借入金がある場合の帰化申請について
帰化をしたいと考えている方からいただくご相談の中に、「借金があると帰化できませんか?」というものがあります。特に最近は、コロナ禍で生活が大変だった時期に、国からお金を借りた(総合支援資金など)という方も多いのではないでしょうか。
例えば技人国(技術・人文知識・国際業務)のビザで働いている方が、コロナ禍で仕事が減ってしまったので生活のために国からお金を借りて、現在は毎月きちんと返済しているような場合、帰化申請をするにあたり、これを一括で返済してしまった方が良いのでしょうか。一括返済してしまうと貯金残高が無くなってしまうような場合でも、返済を優先した方が良いのでしょうか。
このように、帰化申請の為には「借金返済」と「貯金」のどちらを優先すべきか、悩まれている方は少なくありません。
今回は、借入金が帰化の審査にどう影響するのか、そしてどのように対応すればよいのかについて、下記の4つの項目で詳しく説明していきます。
- 生計の条件とは何か
- 審査官からの指摘
- どちらを優先すべきか
- まとめ
まず、帰化申請の中で「収入・資産」に関わる条件についてご説明します。
<生計の条件とは何か>
以前のブログでもお伝えしたことがありますが、帰化するための7つの条件の中に「生計条件」があります。これは、「日本で日本人として生活していける収入や資産があるか」というチェックです。
ここで大切なのは、「借金がある=即不許可」ではないということです。
住宅ローンや車のローンがあっても、しっかり働いて返済できていれば帰化は可能です。
しかし、「生活費のための借入」については、審査官は少し厳しい目で見ることがあります。なぜなら、生活のためにお金を借りたということは、収入の範囲内で生活ができない(自立していない)と判断されてしまうからです。
そこで、審査官からこの「借入金」がどのように判断され、指摘がありうるのかをご説明します。
<審査官からの指摘>
このようなケースの場合、法務局の審査官から「一括で返済しないと不許可になる可能性があります」という指摘をされることがあります。
審査官の考え方としては、「過去に足りなかった生活費を、今の余力でしっかり穴埋め(完済)してください」ということです。そうすることで初めて、「今のあなたは、もう誰の助けもなくても日本で安定して暮らしていけますね」と認められる、という考え方です。
そうしますと、「借金返済」と「貯金」どちらを優先すればよいのかが、より気になるところです。そちらをご説明します。
<どちらを優先すべきか>
もし、手元に少し余裕があるのなら、申請の前、あるいは審査の途中で一括返済をしてしまうのが、最も確実な方法です。

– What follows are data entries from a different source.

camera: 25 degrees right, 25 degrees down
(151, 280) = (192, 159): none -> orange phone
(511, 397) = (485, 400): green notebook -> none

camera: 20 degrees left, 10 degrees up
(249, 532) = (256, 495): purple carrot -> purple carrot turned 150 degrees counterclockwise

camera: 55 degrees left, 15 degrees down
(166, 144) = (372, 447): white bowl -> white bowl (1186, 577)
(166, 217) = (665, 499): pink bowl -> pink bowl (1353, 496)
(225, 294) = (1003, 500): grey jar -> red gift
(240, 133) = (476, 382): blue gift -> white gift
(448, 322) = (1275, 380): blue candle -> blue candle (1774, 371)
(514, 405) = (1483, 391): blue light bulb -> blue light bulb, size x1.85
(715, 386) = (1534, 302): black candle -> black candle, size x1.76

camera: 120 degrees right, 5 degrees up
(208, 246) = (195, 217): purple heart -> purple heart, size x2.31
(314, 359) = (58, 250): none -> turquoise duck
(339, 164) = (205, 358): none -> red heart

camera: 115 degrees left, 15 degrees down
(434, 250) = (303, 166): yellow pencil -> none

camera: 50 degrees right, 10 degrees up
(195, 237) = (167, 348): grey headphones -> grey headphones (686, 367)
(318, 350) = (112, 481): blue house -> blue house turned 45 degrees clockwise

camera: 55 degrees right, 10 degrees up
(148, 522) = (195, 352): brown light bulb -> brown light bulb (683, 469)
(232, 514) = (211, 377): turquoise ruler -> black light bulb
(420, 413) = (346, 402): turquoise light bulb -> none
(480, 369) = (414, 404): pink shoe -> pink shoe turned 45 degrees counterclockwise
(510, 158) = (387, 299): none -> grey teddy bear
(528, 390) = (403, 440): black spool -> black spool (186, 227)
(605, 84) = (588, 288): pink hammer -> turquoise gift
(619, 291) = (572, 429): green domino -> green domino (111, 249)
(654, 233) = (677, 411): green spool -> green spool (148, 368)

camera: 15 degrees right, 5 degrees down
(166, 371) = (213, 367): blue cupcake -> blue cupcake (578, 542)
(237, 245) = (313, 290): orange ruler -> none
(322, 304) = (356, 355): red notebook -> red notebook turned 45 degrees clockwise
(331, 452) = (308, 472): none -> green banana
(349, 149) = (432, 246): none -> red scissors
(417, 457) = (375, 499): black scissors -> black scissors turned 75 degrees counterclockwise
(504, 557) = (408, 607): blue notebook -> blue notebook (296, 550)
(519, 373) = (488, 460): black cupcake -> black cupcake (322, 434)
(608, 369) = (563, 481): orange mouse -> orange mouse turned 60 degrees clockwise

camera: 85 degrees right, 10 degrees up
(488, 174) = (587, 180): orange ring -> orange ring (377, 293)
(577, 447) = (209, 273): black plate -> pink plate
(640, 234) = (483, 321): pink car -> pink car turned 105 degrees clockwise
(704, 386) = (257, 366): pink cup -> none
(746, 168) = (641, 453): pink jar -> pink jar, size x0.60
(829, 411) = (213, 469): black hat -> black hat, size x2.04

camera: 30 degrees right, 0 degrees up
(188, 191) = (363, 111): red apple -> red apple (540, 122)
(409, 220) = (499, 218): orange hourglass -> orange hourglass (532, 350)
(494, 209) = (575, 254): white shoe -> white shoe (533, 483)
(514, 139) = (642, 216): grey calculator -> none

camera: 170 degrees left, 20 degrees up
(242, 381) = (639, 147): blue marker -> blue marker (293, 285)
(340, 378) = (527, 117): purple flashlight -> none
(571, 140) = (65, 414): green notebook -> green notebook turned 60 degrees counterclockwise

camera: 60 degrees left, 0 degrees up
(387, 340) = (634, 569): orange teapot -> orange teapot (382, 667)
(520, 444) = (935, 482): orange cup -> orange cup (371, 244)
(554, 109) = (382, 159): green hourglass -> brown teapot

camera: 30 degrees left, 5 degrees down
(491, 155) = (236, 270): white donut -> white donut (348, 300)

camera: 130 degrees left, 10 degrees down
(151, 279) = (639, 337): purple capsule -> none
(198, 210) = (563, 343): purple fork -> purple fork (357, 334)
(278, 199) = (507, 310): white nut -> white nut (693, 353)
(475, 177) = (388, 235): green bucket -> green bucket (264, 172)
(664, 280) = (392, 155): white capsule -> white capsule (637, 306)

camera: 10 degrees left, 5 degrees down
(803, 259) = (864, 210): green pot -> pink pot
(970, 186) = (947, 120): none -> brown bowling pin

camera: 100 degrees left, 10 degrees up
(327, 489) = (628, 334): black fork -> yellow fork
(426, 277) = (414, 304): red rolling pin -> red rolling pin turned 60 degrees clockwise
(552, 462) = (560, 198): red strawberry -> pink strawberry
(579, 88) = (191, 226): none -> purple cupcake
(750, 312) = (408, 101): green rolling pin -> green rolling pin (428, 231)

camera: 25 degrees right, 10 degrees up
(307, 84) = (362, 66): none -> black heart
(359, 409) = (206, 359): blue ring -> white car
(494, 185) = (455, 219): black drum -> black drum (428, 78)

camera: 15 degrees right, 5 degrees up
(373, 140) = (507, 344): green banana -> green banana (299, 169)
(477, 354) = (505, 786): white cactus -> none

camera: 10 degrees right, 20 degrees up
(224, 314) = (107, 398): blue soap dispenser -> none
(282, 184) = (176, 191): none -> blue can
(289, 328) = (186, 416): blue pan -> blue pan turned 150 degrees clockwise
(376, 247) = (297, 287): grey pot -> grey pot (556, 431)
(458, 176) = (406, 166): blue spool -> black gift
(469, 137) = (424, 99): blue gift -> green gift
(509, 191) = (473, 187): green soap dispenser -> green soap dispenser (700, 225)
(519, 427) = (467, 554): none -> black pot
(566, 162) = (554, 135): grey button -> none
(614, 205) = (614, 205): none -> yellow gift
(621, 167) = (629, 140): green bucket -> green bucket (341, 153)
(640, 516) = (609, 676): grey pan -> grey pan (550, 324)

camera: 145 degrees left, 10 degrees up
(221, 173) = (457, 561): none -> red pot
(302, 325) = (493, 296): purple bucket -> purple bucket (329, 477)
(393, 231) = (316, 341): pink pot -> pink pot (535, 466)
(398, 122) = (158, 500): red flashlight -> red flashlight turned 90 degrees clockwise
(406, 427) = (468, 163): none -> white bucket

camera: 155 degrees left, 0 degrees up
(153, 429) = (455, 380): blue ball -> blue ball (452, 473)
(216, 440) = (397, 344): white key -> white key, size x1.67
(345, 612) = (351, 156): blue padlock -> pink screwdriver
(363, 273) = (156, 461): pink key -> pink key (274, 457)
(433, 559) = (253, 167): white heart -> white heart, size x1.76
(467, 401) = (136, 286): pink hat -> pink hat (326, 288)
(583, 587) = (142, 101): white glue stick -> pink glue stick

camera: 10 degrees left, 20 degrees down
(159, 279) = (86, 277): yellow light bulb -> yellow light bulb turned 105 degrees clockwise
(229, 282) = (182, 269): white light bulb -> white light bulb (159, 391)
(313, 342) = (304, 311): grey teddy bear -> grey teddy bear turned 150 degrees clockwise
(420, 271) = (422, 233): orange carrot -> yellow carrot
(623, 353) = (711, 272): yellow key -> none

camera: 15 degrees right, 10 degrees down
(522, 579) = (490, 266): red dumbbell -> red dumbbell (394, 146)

「貯金が減ってしまうのが心配」というお気持ちもよくわかりますが、帰化の審査において、貯金の額そのものよりも、「借入に頼らずに生活できているか」という安定性の方がずっと重要視されます。 もちろん、無理をして生活が苦しくなっては元も子もありませんので、まずは現在の収支の状況(毎月の給料と支出)をしっかり整理することが大切です。
<まとめ>
- コロナ禍の借入があっても、それだけで帰化がダメになるわけではない。
- ただし、「生活費の借入」は生計の安定性に疑問を持たれる原因になる。
- 余裕があるなら、一括返済して「生計に問題なし」と見せるのがセオリー。
- 貯金の額よりも、今の収支がしっかり黒字であることが大切。
余裕がある状態であれば一括返済がベストの選択になりますが、それではあまりに現在の生活が厳しくなってしまうということであれば、実際に審査官からの指摘があるまではそのまま分割返済をしていく、というスタンスで良いかと思います。